Just because our patients have low health literacy doesn’t mean they are not smart! Most of our patients speak three or more different language— English isn’t their second language, it may be their fourth or fifth! However, they have been deprived of education more often than not, and our healthcare language is difficult to understand even for native English speakers.
Our patients from many different cultural backgrounds have many different cultural understandings of disease. These are things I could spend a lifetime learning, but never come to a complete understanding of. They have different understandings of health concepts, terminology, and healthcare systems. They have different understandings of the human body.
If even American born patients do not present like “the textbook case”, then recently immigrated refugees veer even further off what is the textbook case you learned in school. That is because those cases and textbooks and teachers most likely were written from an American cultural perspective.
Believe it or not, patients from different parts of the world have different ways of describing symptoms and stories for explaining what is causing it. This matters immensely in regards to the history (getting the story straight) and the treatment plan (communicating what to do about the problem).
For instance, our Somali medical assistant informed me that nutrition counseling or preventative care for some Somali diabetics may not succeed because many of them believe that God has determined the day they will die already so what does it matter if they eat healthily or not? (some Americans may think this same thing, I’m not excluding this to Somali Muslims only).

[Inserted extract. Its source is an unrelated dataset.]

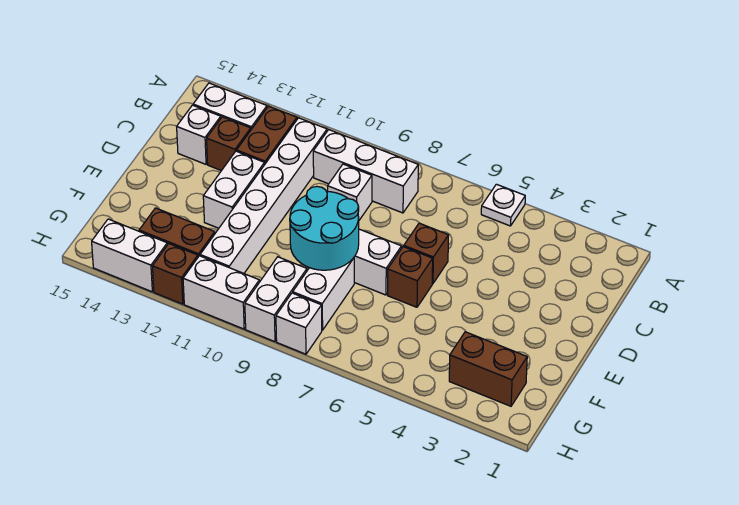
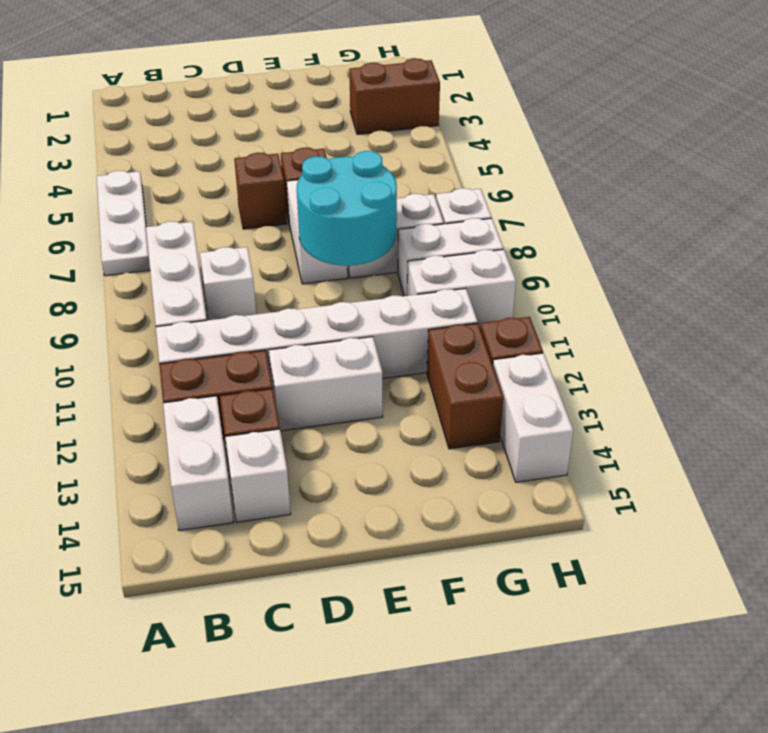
white plate A5 level 1 -> white plate A5:A7 level 1
brown brick G2:G3 level 1 -> brown brick G3:H3 level 1
white brick H10:H11 level 1 -> white brick G10:H10 level 1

This context is important to know before we counsel on preventative care.
Patients from agrarian backgrounds may describe their symptoms in this context, such as “I fell like a tree to the ground” or “I feel like plants are growing inside of me”
Ignorance of health and social conditions on the providers part can be a challenge. Before I worked at Ardas, I was ignorant about FGM (female genital mutilation) and I was unaware of the prevalence of trauma and torture in refugee patients and what this can present like physically. I had to figure it out as I went. Luckily there is a more experienced physician assistant in the clinic who educated me on FGM.

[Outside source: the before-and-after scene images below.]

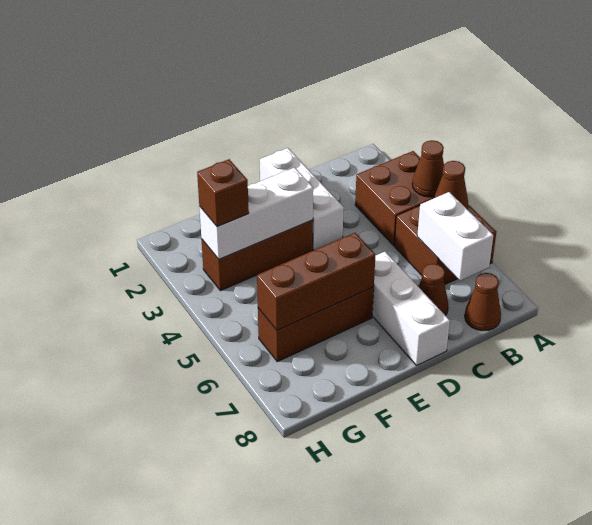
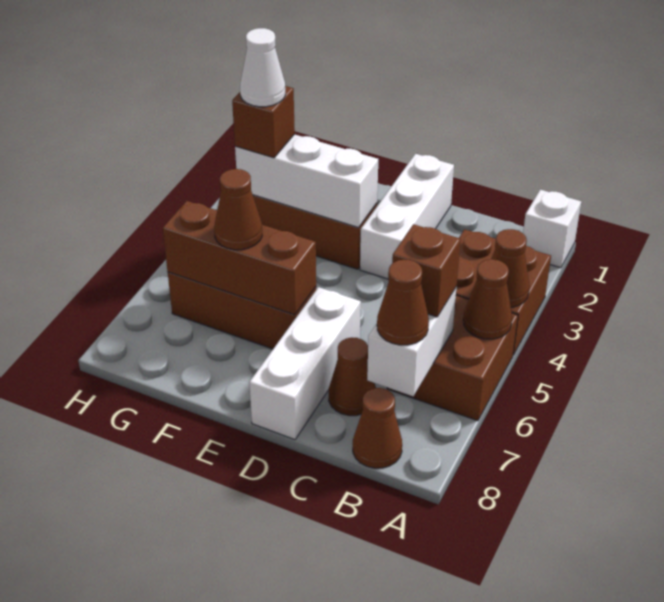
none -> white brick A1 level 1
none -> brown brick B6 level 3
none -> brown cone B7 level 3
none -> brown cone F6 level 3
none -> white cone G3 level 4

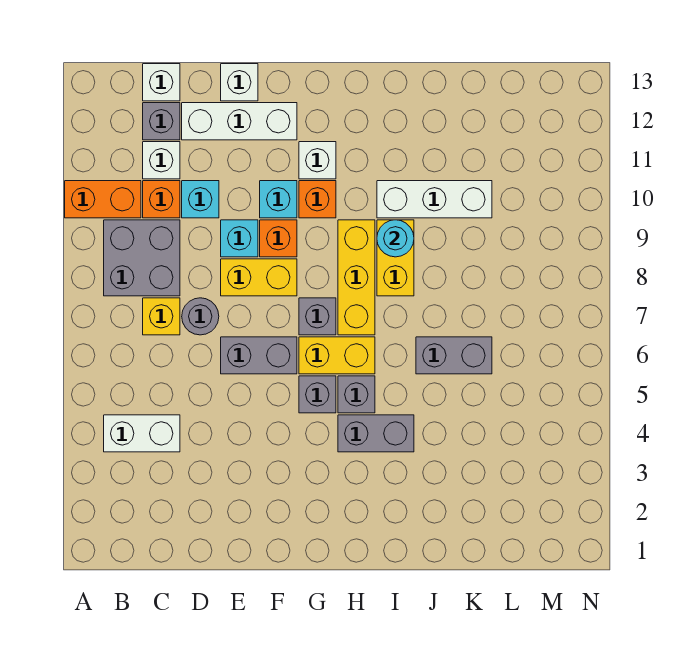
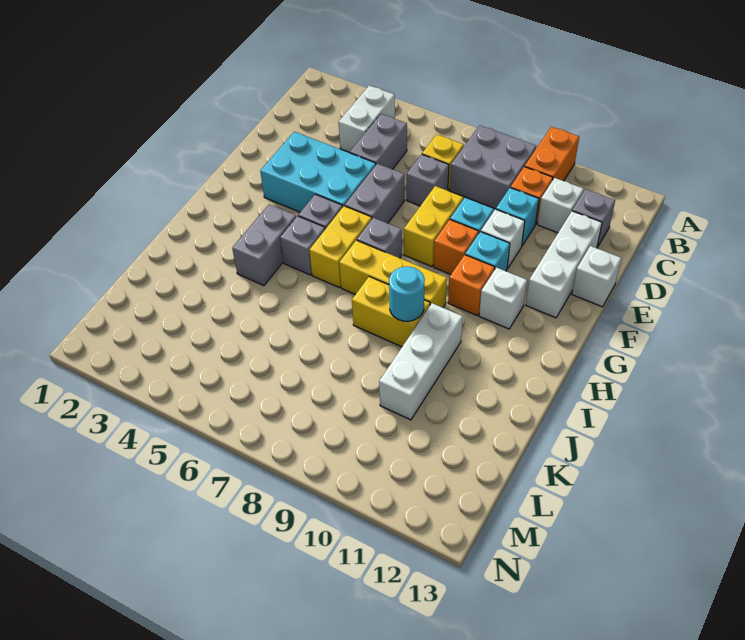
white brick C13 level 1 -> white brick E10 level 1
grey round brick D7 level 1 -> grey brick D7 level 1
none -> cyan brick E3:F5 level 1
grey brick J6:K6 level 1 -> grey brick C5:D5 level 1

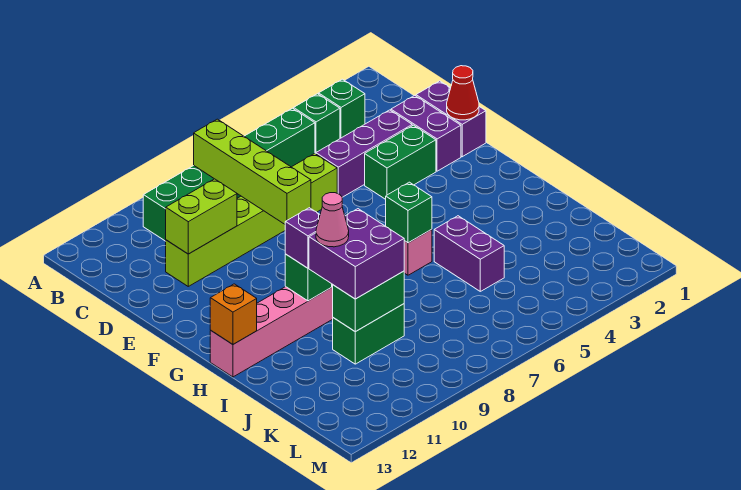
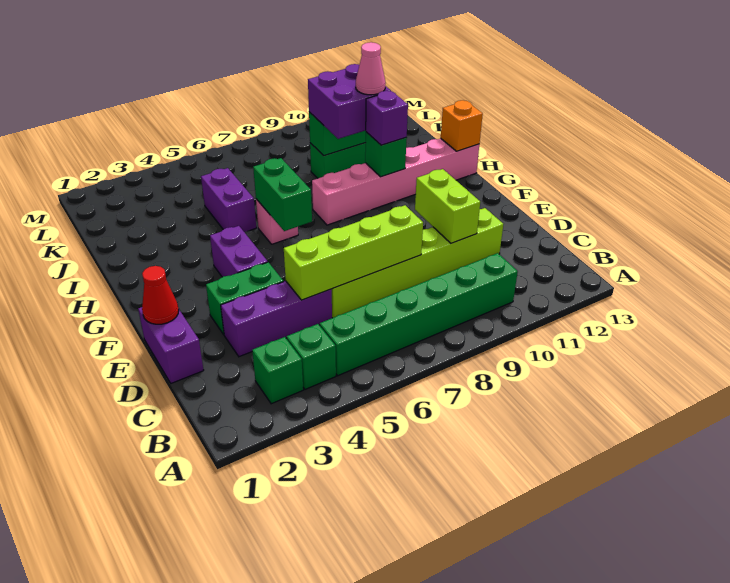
lime brick B8:E8 level 2 -> lime brick D5:D8 level 2
purple brick D2:E2 level 1 -> purple brick F4:G4 level 1
lime brick D10:D11 level 2 -> lime brick D10:E10 level 2
green brick H6 level 2 -> green brick G6:H6 level 2

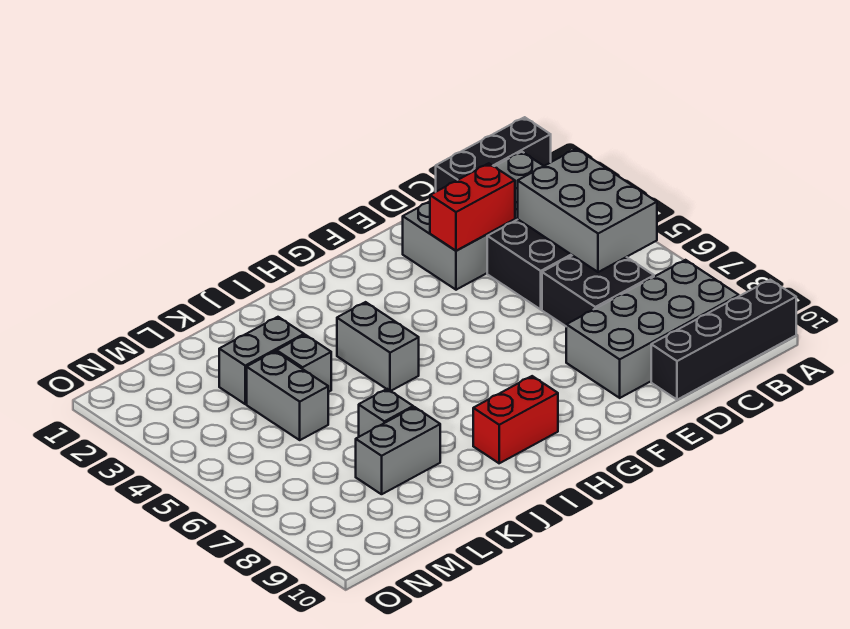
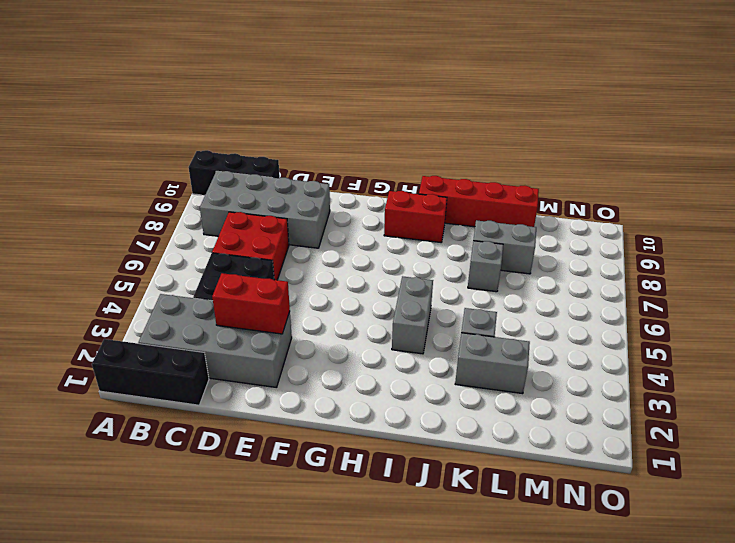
black brick A10:D10 level 1 -> black brick A10:C10 level 1
grey brick B4:C6 level 2 -> none
black brick C6:D7 level 1 -> red brick C6:D7 level 1
none -> red brick I10:L10 level 1
grey brick L4:L5 level 1 -> none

Over half of our patients have likely experience trauma or torture. These things matter immensely because we need to know about trauma in order to properly care for our patients holistically. Think—proper mental health care for those experiencing PTSD (post-traumatic stress disorder), depression, anxiety, somatization (physical symptoms resulting from a mental state), and frequent UTIs (urinary tract infections) or pain with intercourse due to FGM. So one of the challenges is getting over my own ignorance, taking off my rose-colored glasses, and asking our patients about FGM, trauma, or torture at every new patient encounter so we can at least try to get them the proper care.

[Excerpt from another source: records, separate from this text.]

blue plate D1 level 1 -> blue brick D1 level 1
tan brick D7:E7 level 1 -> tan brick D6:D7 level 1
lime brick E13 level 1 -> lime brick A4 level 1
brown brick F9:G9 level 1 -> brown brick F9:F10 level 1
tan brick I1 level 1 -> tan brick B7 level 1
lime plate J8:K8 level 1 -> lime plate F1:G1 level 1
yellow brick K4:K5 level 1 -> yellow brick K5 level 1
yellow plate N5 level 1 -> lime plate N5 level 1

The last challenge I will mention is time. It just takes more time to see refugees. They have increased time requirement, due to language and cultural barriers as we have discussed above (often not straightforward visits, and we have to be a cultural detective) and they have increased recurrence of appointments. We have found that being 100% walk-in is a great solution to the time challenge. They prefer getting there whenever is most convenient for them due to their use of public transit, large families, and high stress about not missing work.
We are open 8-7 Monday through Friday and 9-3 on Saturday. This allows us to see patients on a first come first serve basis and take the time that is needed for each patient.
There can be challenges for the providers for this model of clinic though, of course. The patient flow is infuriatingly unpredictable. And that is something we have to constantly get used to and exhibit flexibility depending on the patient flow.
For example, we used to have some days that were busier than others (Mondays, Tuesdays, Saturdays) so we had 3 providers there on Mondays and Tuesdays. But the last few weeks, Mondays and Tuesdays have been slower, and other days have been busier (when we only have two providers) So it makes it pretty frustrating when you have 3 providers twidling their thumbs some afternoons on some days only 2 providers wanting to pull their hair out because they need more help on Fridays and Saturdays.
The same issue occurs with the “busy times” of the day. We usually predict from 10 am to 1 will be the busiest, but you really just never know. I would like to think that this lack of control, unpredictability, and craziness is preparing me well for having children one day. For sure though, through a lot of hard chiseling of my soul cross-cultural medicine is making me a more patient and compassionate provider + human being. It is a challenge every day, but one that is oh so worth it!
I hope these posts about the challenges of cross-cultural medicine have given you a good introduction to the things we face as refugee health providers. Hopefully one day you will decide to venture into the world of cross-cultural medicine too!